Several generations of reactors are commonly distinguished:

  • Generation I reactors were developed in 1950-60s, and the last one shut down in the UK in 2015;
  • Generation II reactors are typified by the present US and French fleets and most in operation elsewhere;
  • So-called Generation III (and III+) are the advanced reactors discussed in this paper, though the distinction from Generation II is arbitrary. The first ones are in operation in Japan and others are under construction in several countries; and
  • Generation IV designs are still on the drawing board and will not be operational before the 2020s.

GENERATION III NUCLEAR POWER REACTORS:

A generation III reactor is a development of any of the generation II nuclear reactor designs incorporating evolutionary improvements in design developed during the lifetime of the generation II reactor designs. These reactors include improved fuel technology, superior thermal efficiency, passive safety systems, and standardized design for reduced maintenance and capital costs.

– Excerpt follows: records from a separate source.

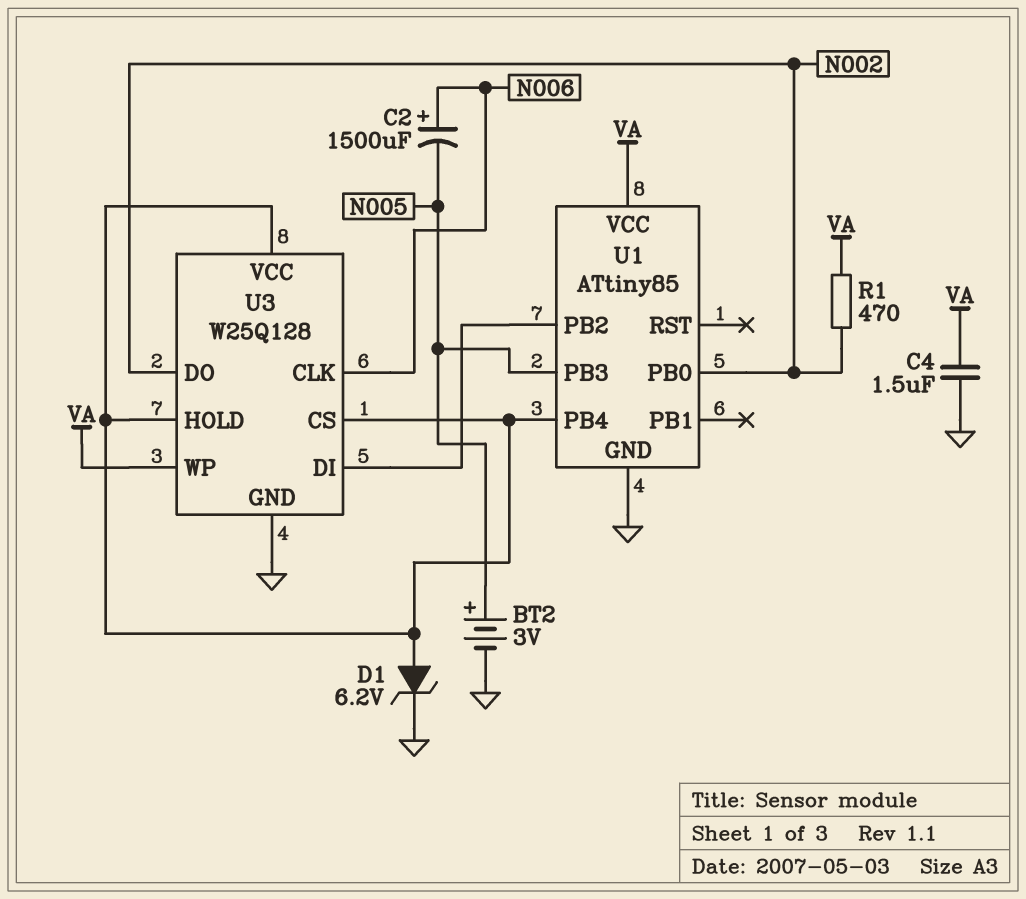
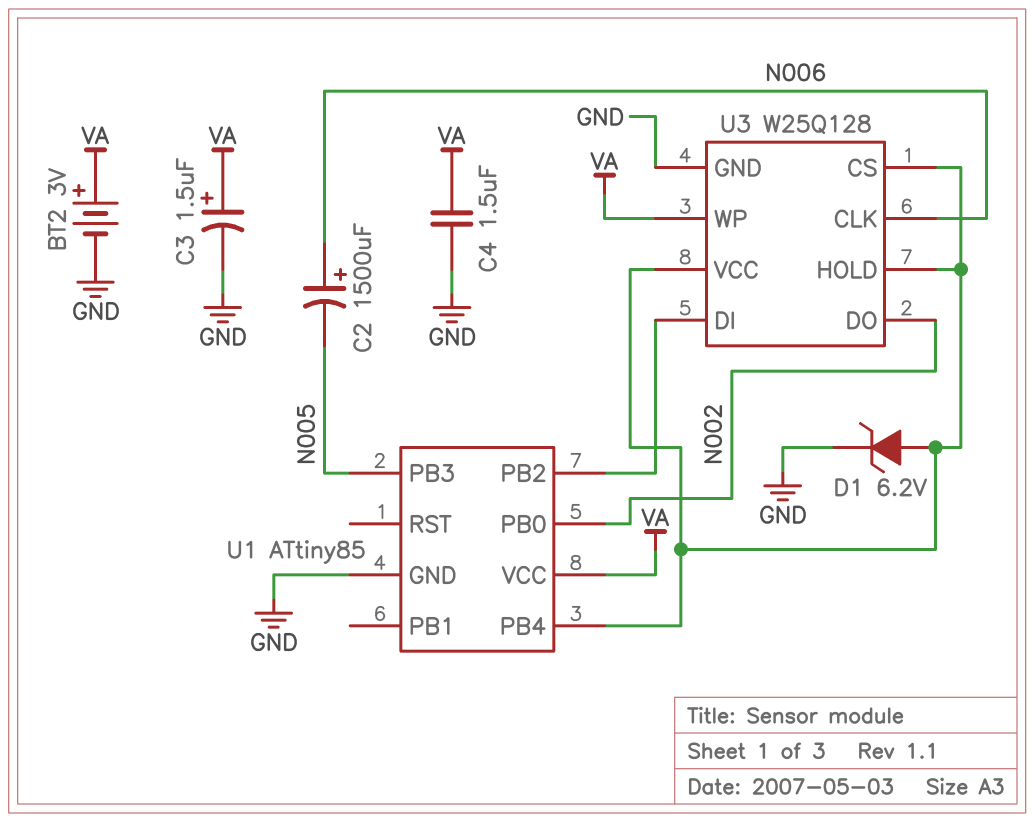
BT2: 3V (plus N005, minus GND) -> 3V (plus VA, minus GND)
C3: none -> 1.5uF (plus VA, minus GND)
R1: 470 (N002, VA) -> none

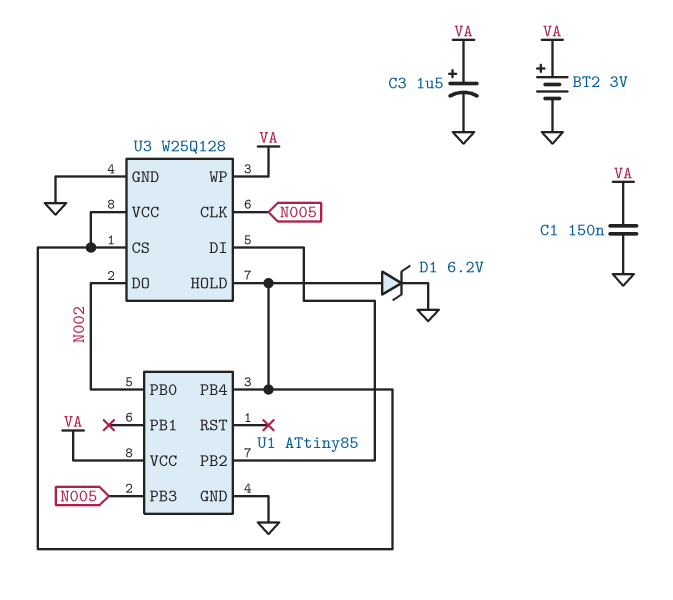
C1: none -> 150nF (GND, VA)
C2: 1500uF (plus N006, minus N005) -> none
C4: 1.5uF (GND, VA) -> none
U3 pin CLK: N006 -> N005

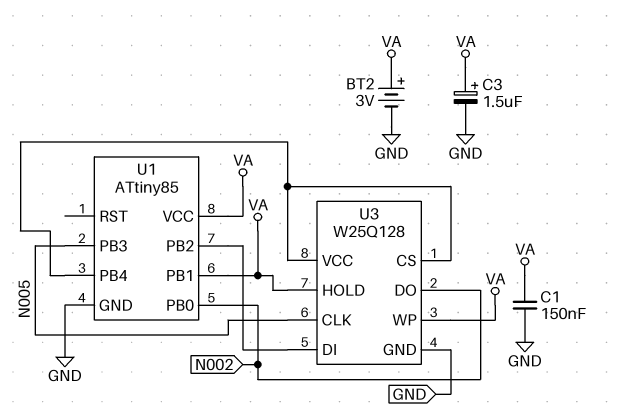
D1: zener 6.2V (A U1/PB4, K GND) -> none
U1 pin PB1: none -> VA
U3 pin HOLD: U1/PB4 -> VA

Third-generation reactors represent the following characteristics:

  1. A standardized design for each type to expedite licensing, reduce capital cost and reduce construction time;
  2. A simpler and more rugged design, making them easier to operate and less vulnerable to operational upsets;
  3. Higher availability and longer operating life—typically 60 years;
  4. Reduced possibility of core melt accidents;
  5. Resistance to serious damage that would allow radiological release from an aircraft impact;
  6. Higher burn-up to reduce fuel use and the amount of waste; and
  7. Burnable absorbers (“poisons”) to extend fuel life.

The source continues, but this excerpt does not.